Reg (Michael Benyaer) is a Persian/Afghan-American who works for the government and can’t quite seem to convince his former high school buddies that Persian and Afghan aren’t the same as Arab (as in terrorist).

Dante (Al Espinosa) is the group’s firebrand, an Italian American who’s converted to Judaism, and who even twenty years later holds a grudge against Reg. (It seems that Reg fucked Dante’s girlfriend without a condom in their senior year. Not only that but it turns out that he “explored the back roads with her.”)

Phil (Bill Tangradi) is Dante’s younger brother, an educational consultant whose own 20th reunion won’t be for another two years, but who’s accompanied Dante in order to hang with the old crowd. He greets Reg with a kiss on the cheek, a gesture soon explained by the fact that Phil’s gone gay since high school … and a later revelation that he and Reg fooled around once in college.

Joining the foursome for a while is pert, petite Carrie (Kristen Lee Kelly), who pops in as drunk as a skunk and amazed to find Phil there.  (For her, he’ll always be a 10th grader.)  She’s also more than a bit happy that he tagged along.  All the senior girls wanted to deflower the then virgin, though upon learning that Phil is gay, she’s fine with that too.

Absent from the group is Jim, the Class King of 1988, who’s reportedly being held hostage in Chad, where Jim’s sneaker company exploits teen laborers for a mere 60¢ an hour. Not coincidentally, Jim’s capture took place soon after the U.S. arrested an alleged Chadian terrorist living in California.  The Chadians now want the U.S. to exchange Jim for their imprisoned compatriot.

Even though CNN has done a piece on Jim’s case, the State Department doesn’t seem to give a hoot about his fate, so (over the course of countless G&T’s and a fair number of joints), Les suggests they do something on Jim’s behalf, “something with balls, big balls, to radically alter people’s field of vision.”

Reg suggests shooting paintballs at the FBI, but Dante has a better idea—”Bomb’em, and then send them a message of goodwill.”  When Les protests the idea of a bomb, Dante insists that “People would respect us for acting on our fucking principles.” How about bombing the local office of the FBI in the town where they all grew up, or better still, just a file cabinet containing details about the U.S.’s discriminatory detention policies?  “It’s simple,” explains Dante. “Blow to smithereens some little fucking file cabinet.”

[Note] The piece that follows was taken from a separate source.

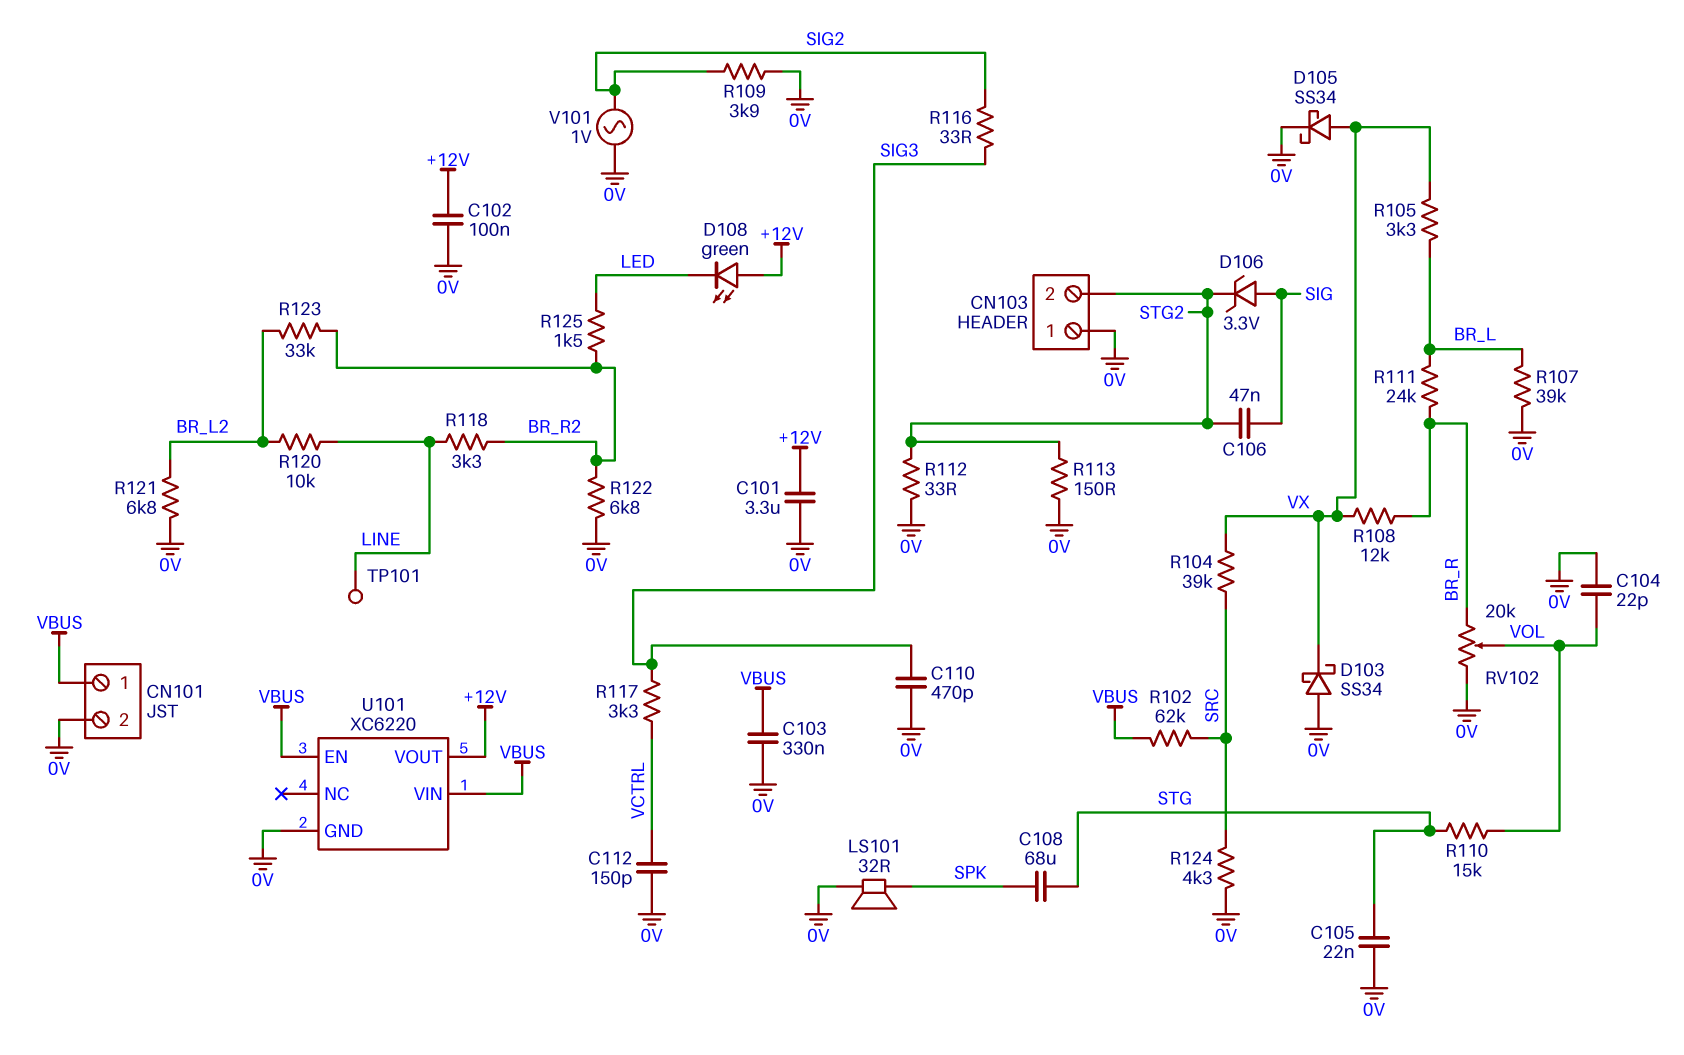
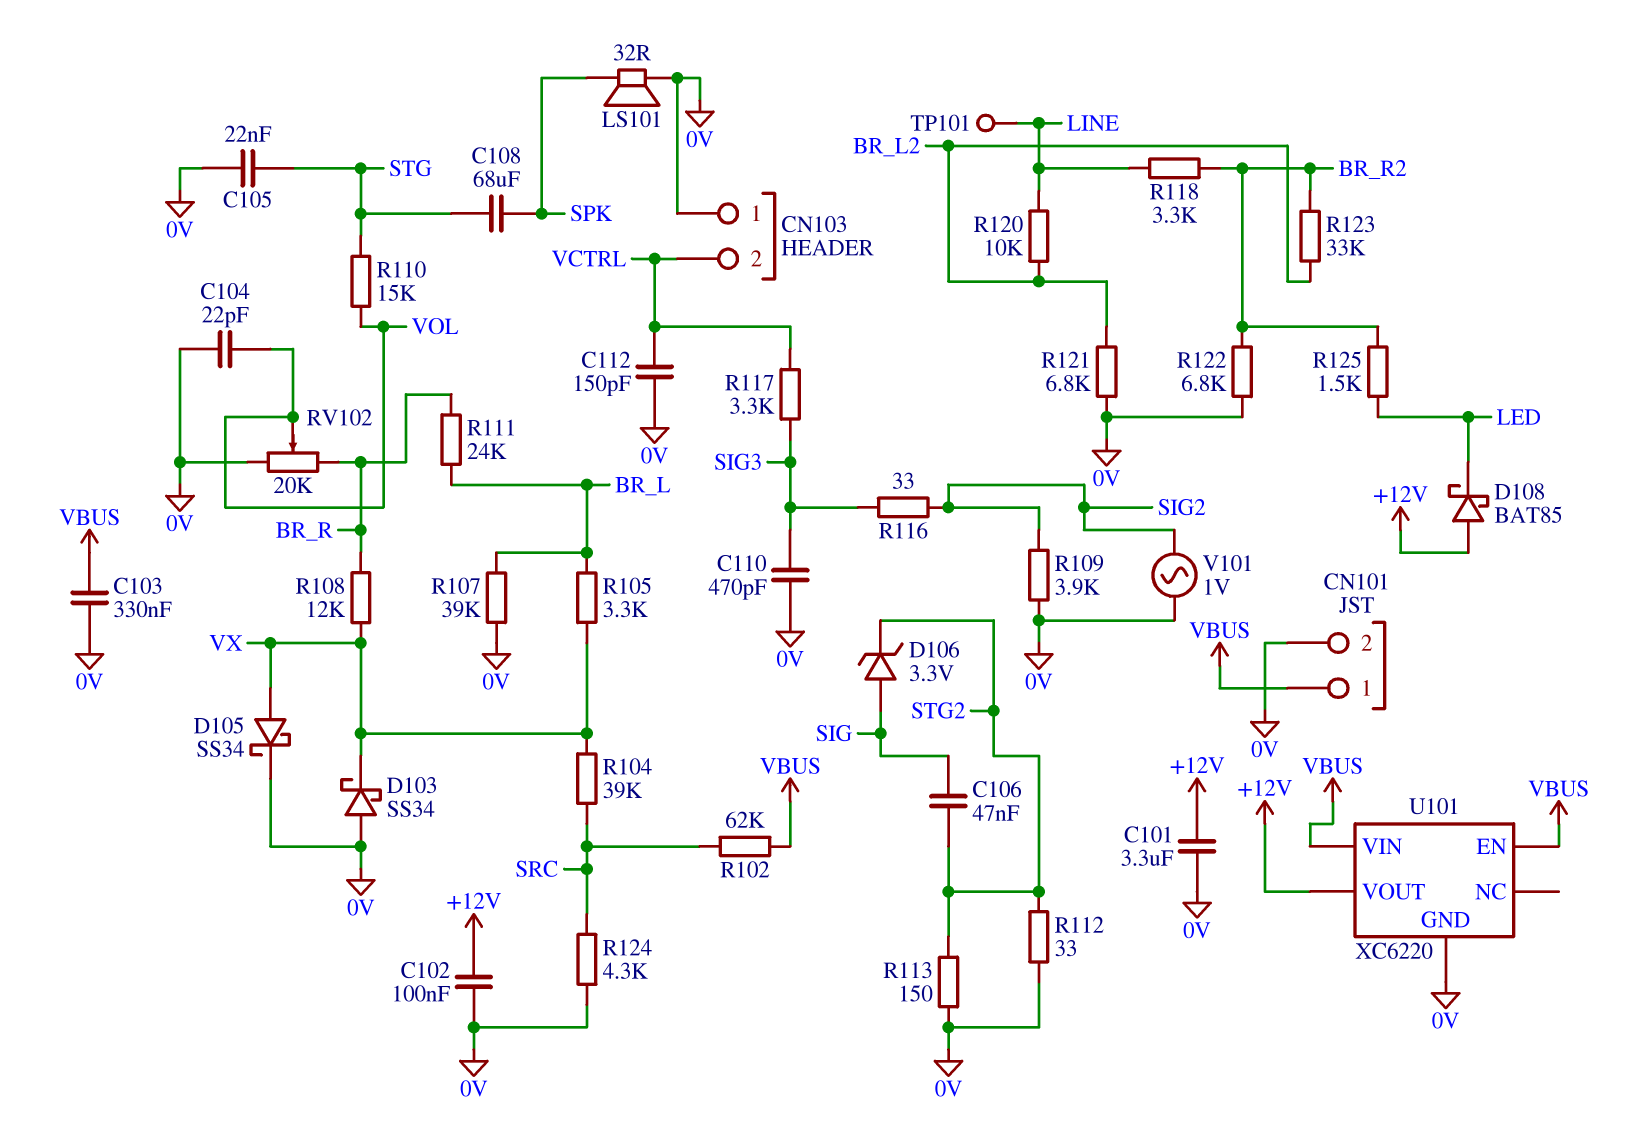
CN103 pin 2: STG2 -> VCTRL
D108: LED green (A +12V, K LED) -> schottky BAT85 (A +12V, K LED)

And then, just as the foursome are debating Dante’s plan, who should show up but Jim (Keith Ewell) himself!

What happens next won’t be revealed here.  Suffice it to say that the play’s 90 minutes are still only about half over leaving much more booze to be drunk, more pot to be smoked, and an even more outrageous plan to be concocted.

Playwright Belber is best known for his 1999 one-act, Tape, which became a film starring Ethan Hawke, Robert Sean Leonard, and Uma Thurman.  He also wrote and directed the recent Jennifer Aniston-Steve Zahn comedy, Management.  The Muscles In Our Toes has an indie film feel about it, though its one set, 90-minute real time format makes it a perfect fit for the stage.

Belber’s dialog is clever and original, his characters well-drawn. Les is proud of his 14-year-old who came home drunk with the smell of guess what on his fingers. “You gotta spy on your kids to maintain the upper hand,” he explains.  When Dante makes a terrorist crack about Reg and Reg replies “I’m Persian, Dante,” Dante rejoins with “So’s my rug.”  Phil insists that the arrested Chadian can’t be a terrorist because he’s gay.  Phil knows he’s gay because he knows a guy who blew him.  A gay guy.  Dante refuses to buy that. After all, lots of straight guys love to get blown by other guys and aren’t gay, e.g. Lance Armstrong, after a stationary bike workout. As for Phil’s own sexuality, well, “I’m a complex gay man,” he informs the others.  Les expresses reservations about joining his friends in their plan to bomb the FBI file cabinet. “I’m in theater,” he explains, “and theater people aren’t violent.”  (Les appears to have momentarily forgotten that he does much more work in films these days.)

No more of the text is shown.